This obsessive preoccupation with repartition is curious, for two reasons. First, no one - the Palestinians included - wants to return to the pre-'67 situation in which Jerusalem was, de facto, two separate cities divided by walls and barbed wire. Second, Jerusalem is still divided.
Jews rarely venture into the Arab sections of the city any more. Secular Jews, especially those on the Left, do not go into the Jewish Quarter of the Old City. The quarter was abandoned by most of its post-'67 secular inhabitants, who found it increasingly "foreign" and oppressive.
More than ever in the past, the haredi sections of the city resemble ghettoes; and Arabs and haredim are regarded with great suspicion in secular neighborhoods - the haredim, because people fear an "invasion," the Arabs, because people fear terrorism.

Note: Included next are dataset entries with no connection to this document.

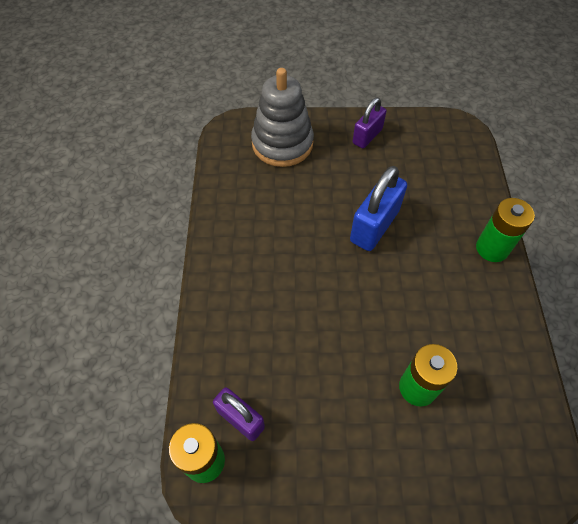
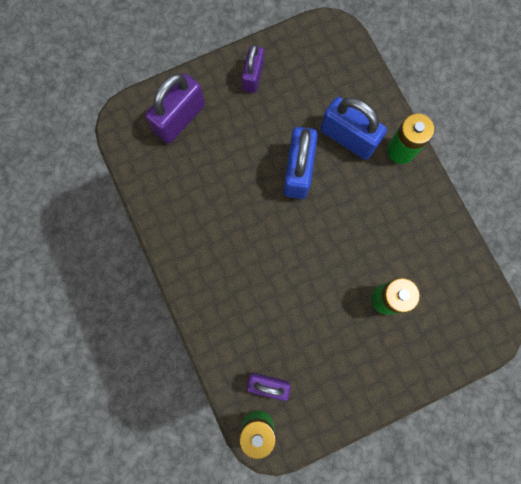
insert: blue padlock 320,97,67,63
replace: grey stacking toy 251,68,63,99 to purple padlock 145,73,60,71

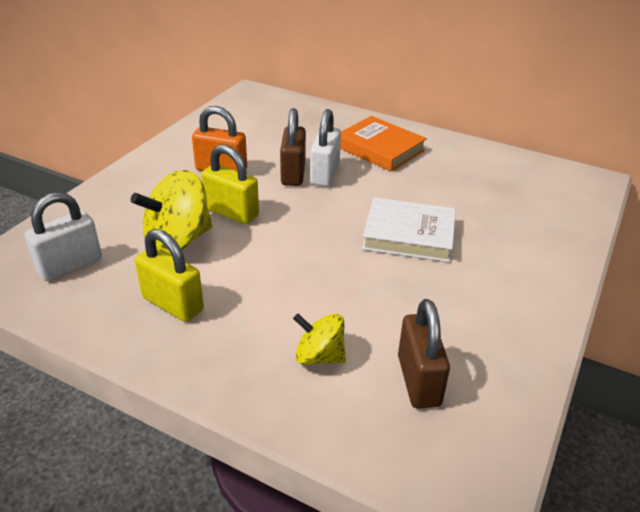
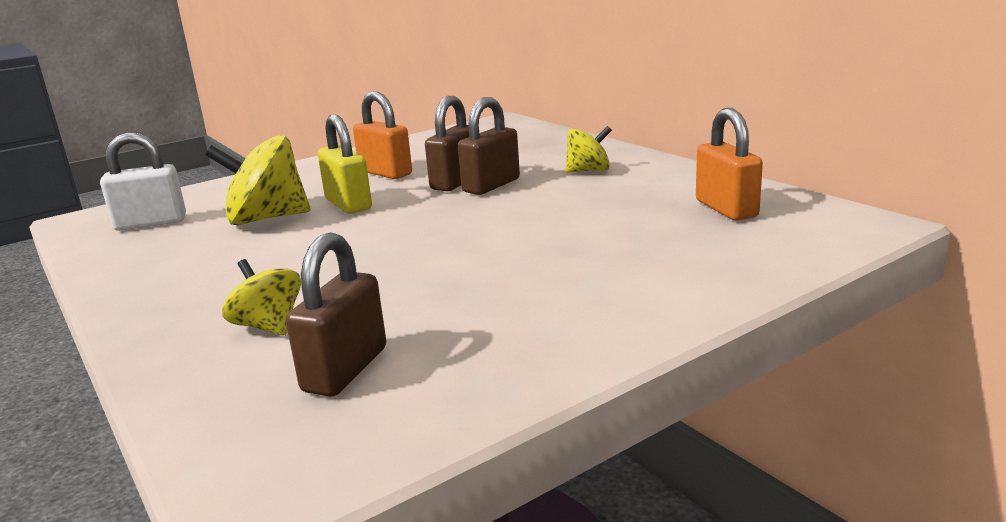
delete: yellow padlock 135,229,69,93; white book 362,197,94,65
insert: orange padlock 696,108,67,113
replace: orange book 340,116,87,56 to yellow spinning top 566,126,46,47
recolor: white padlock 310,109,31,78 to brown padlock 458,97,62,98

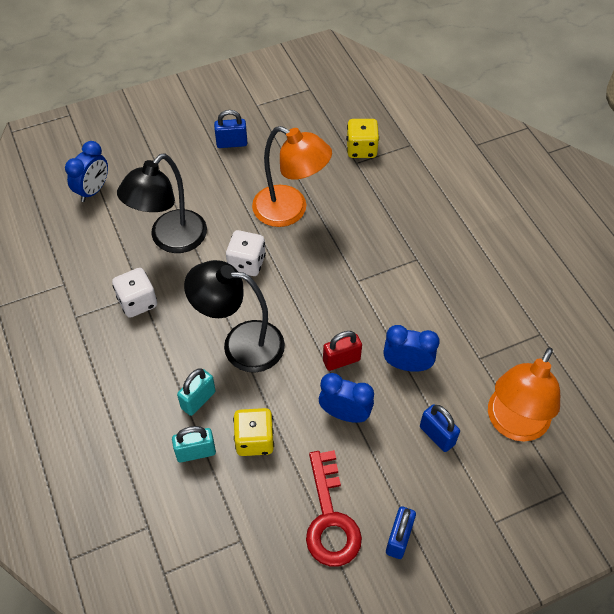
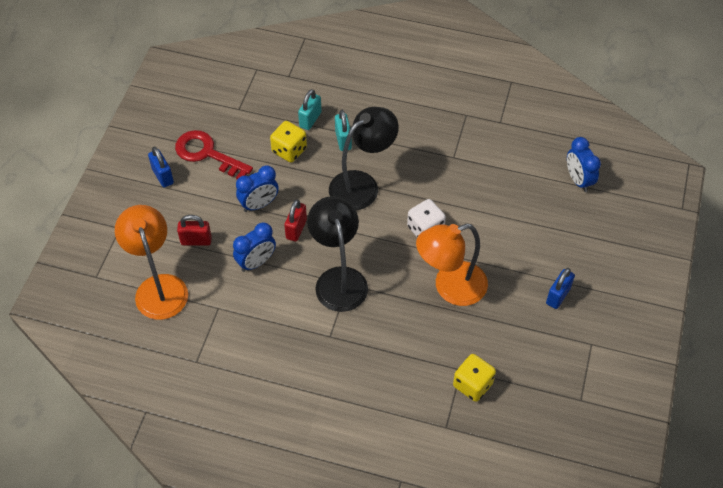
delete: white dice 112,268,45,50
move: black lamp 117,153,90,100 to 307,196,61,116
recolor: blue padlock 420,404,40,48 to red padlock 177,215,35,31

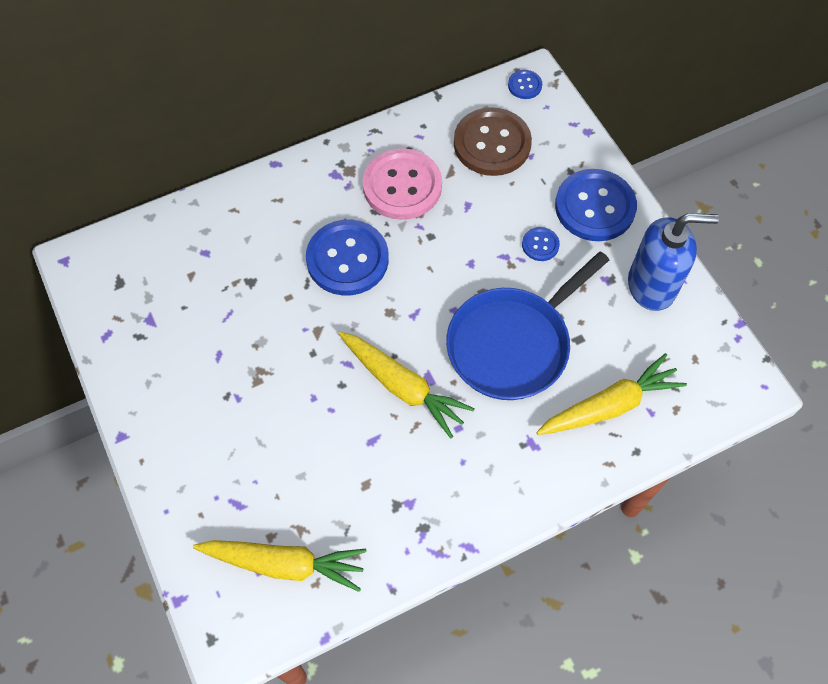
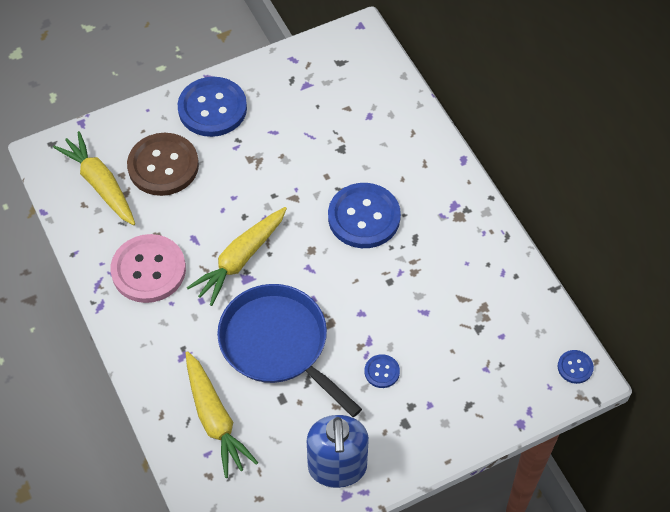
move: pink button 363,148,79,72 to 111,234,75,69; brown button 454,107,78,69 to 127,133,72,63; blue button 555,169,82,72 to 178,77,69,60
rotate: yellow carrot 193,540,174,52 = 53,131,82,94 135 degrees clockwise

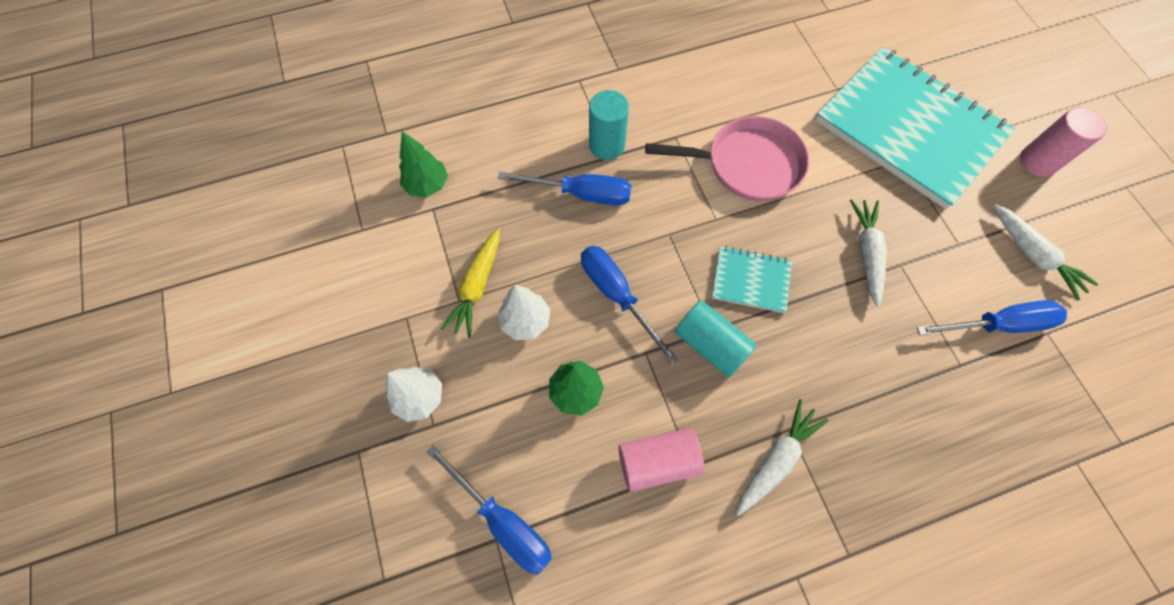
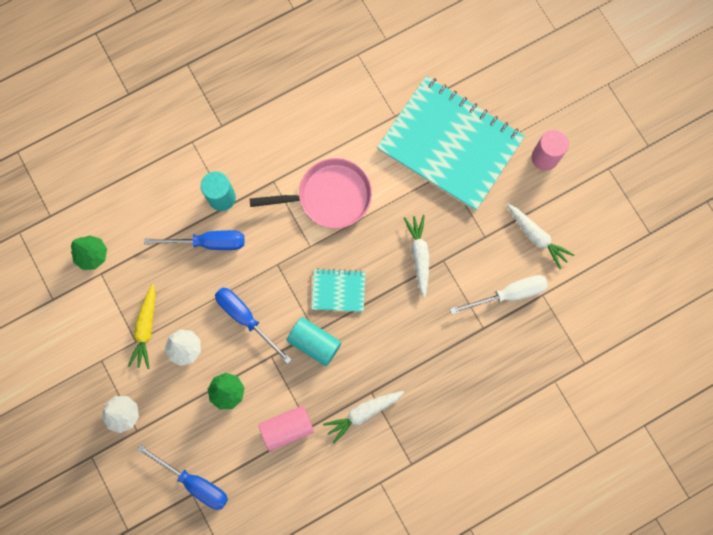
recolor: blue screwdriver 917,300,150,36 to white screwdriver 450,275,98,39
rotate: white carrot 736,399,93,117 = 323,391,81,52 150 degrees counterclockwise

The inhabitants of the city are divided into Jews who receive reasonable municipal services and can complain when they don't, and Arabs who do not receive reasonable services (even though Ehud Olmert promised to change this when he was elected mayor). The Arabs are tempted to seek relief elsewhere (e.g. from the Palestinian Authority).
The city includes inhabitants who are liable to wake up one morning and discover that they or their children are no longer registered as residents (invariably Arabs), and others who spend no more than several weeks each year in the city but enjoy full rights in it (invariably Diaspora Jews).
This "City of Gold" is the third poorest in the country because its productive Jewish population is rapidly turning into a minority, and its productive Arab residents are underpaid.
Even if they were better off, they would rather pay their taxes elsewhere, instead of to a Jewish municipality in which they are not represented, or to the Ministry of Finance in a state where they are not citizens.
It is time for all those who want Jerusalem to be one city - and that is the overwhelming majority of us - to stop figuring out ways to create more "facts on the ground" in advance of the day of reckoning, and start thinking instead about how we can turn this very heterogeneous city into a truly united one, belonging to all its inhabitants, all with equal rights and equal responsibilities.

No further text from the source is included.